"A river of tears is one of the strongest evidences of a 'crash and burn' initiation into the Scar Clan."-- Clarissa Pinkola Estes
Priestess Glenys of the glacial river valleys of the Pacific Northwest greets you. Glenys is my new name, by the way. It's Welsh and means from the glen. A glen is a narrow valley, sometimes a river valley. Baby name websites insist that Glenys also means fair, clean, and holy, but I just discovered that this morning when I woke up at 2:00 AM, still on Ireland time, and can't be held responsible for it. Keep all this under your hat for now, until I get used to it.
I am also one of the Daughters of Danu, the name my fellow initiates and I gave our circle, but if tears shed are proof of membership, I might also claim a place in Clarissa Pinkola Estes' Scar Clan.
Daughters of Danu. The words of each of these women are written on my heart. |
Some believe that before Ireland was settled by Celtic tribes, its women were in charge. At the very least it was matrilineal, meaning that kinship was traced through the mother's line. Even in Celtic times, women held a much higher place in society than in the Europe and European colonies of more recent history.
I haven't done enough reading about these topics to claim anything citable, and the evidence I do follow keeps realigning, but I sense in my depths that better ways of living existed in pre-agricultural and early agricultural communities, and that those better ways grew out of respect for the creative powers of the earth in her female likeness. Some of my reasons for saying this are new, from these months of bottoming out and climbing back up again. Some have been with me all my life.
1. History is written by the winners (including historians with tenured university jobs). So much of the history of women (including, for example, the witch burnings of the Middle Ages and early modern period) has been minimized, trivialized, or altogether buried that it's difficult to believe that "official" accounts are the gospel truth.
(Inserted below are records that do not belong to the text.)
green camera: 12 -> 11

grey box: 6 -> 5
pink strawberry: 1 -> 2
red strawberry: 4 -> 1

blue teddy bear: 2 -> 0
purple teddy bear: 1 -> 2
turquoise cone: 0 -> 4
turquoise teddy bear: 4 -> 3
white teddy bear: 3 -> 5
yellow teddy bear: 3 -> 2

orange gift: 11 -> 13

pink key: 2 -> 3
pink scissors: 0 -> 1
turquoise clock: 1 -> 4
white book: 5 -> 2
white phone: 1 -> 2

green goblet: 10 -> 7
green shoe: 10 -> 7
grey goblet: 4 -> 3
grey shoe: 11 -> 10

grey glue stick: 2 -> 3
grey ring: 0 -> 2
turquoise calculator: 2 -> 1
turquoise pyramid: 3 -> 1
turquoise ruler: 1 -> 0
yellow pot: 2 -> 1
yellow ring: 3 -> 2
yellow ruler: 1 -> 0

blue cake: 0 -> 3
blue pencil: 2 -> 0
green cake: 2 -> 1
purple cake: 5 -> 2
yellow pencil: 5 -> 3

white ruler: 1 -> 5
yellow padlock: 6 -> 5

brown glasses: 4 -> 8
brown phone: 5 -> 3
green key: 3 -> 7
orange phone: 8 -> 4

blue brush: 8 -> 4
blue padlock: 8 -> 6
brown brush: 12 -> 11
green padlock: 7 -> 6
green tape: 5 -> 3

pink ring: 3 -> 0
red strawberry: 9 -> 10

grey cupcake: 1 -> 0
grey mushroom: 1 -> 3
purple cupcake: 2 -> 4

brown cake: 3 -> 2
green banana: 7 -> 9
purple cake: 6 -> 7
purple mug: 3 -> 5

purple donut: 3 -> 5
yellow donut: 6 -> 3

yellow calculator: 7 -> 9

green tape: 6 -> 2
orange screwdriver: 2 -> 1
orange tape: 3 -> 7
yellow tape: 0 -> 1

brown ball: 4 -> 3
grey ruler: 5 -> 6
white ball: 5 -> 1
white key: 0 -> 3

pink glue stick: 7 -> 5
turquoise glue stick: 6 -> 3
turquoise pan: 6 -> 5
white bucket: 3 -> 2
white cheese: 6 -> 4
2. Human beings, according to high priestess Anyaa McAndrew, my teacher, are "meaning makers." We gaze into the past, we interpret the present, and we attempt to interrogate the future for stories, symbols, and practices that help us go on, or (if you're more optimistic than I am) thrive.
3. The gentle slopes and rounded hillocks of Ireland's West Coast (at least) demand female deities. The Celtic Christians saw this themselves, and instead of trying to exorcise the goddesses from Ireland, they"syncretized" these figures (attempted to combine or unite opposing principles) with Christian ones.
I have said before that I don't know if I'm a Christian anymore. Sometimes I may have said that I'm definitely not. At least a few times, I've said that I probably still am. The religion you're raised in is a hard thing to abandon. And Christianity in particular has a beauty and depth that people who associate it with Westboro Baptist Church and Bob Jones University have no access to.
But Christianity alone is too wobbly a structure to rely on in these turning times. (I don't confuse it with Jesus himself.) The tree of my faith needs deeper roots. I was moved beyond words to have the scars on my face and hand anointed by Anyaa with water from St. Brigid's well in Liscanor, near our retreat house. Brighid, I believe, was present in that water as well. (Thanks to Dragonfire for bringing it into our ceremony.)
"To live is to be marked," says Adah in Barbara Kingsolver's The Poisonwood Bible. My scars will fade with time, but they won't disappear. I wouldn't want them to. They are reminders that once I fell apart and was pulled from the underworld into the light by a group of wildly generous women and the goddesses standing behind them.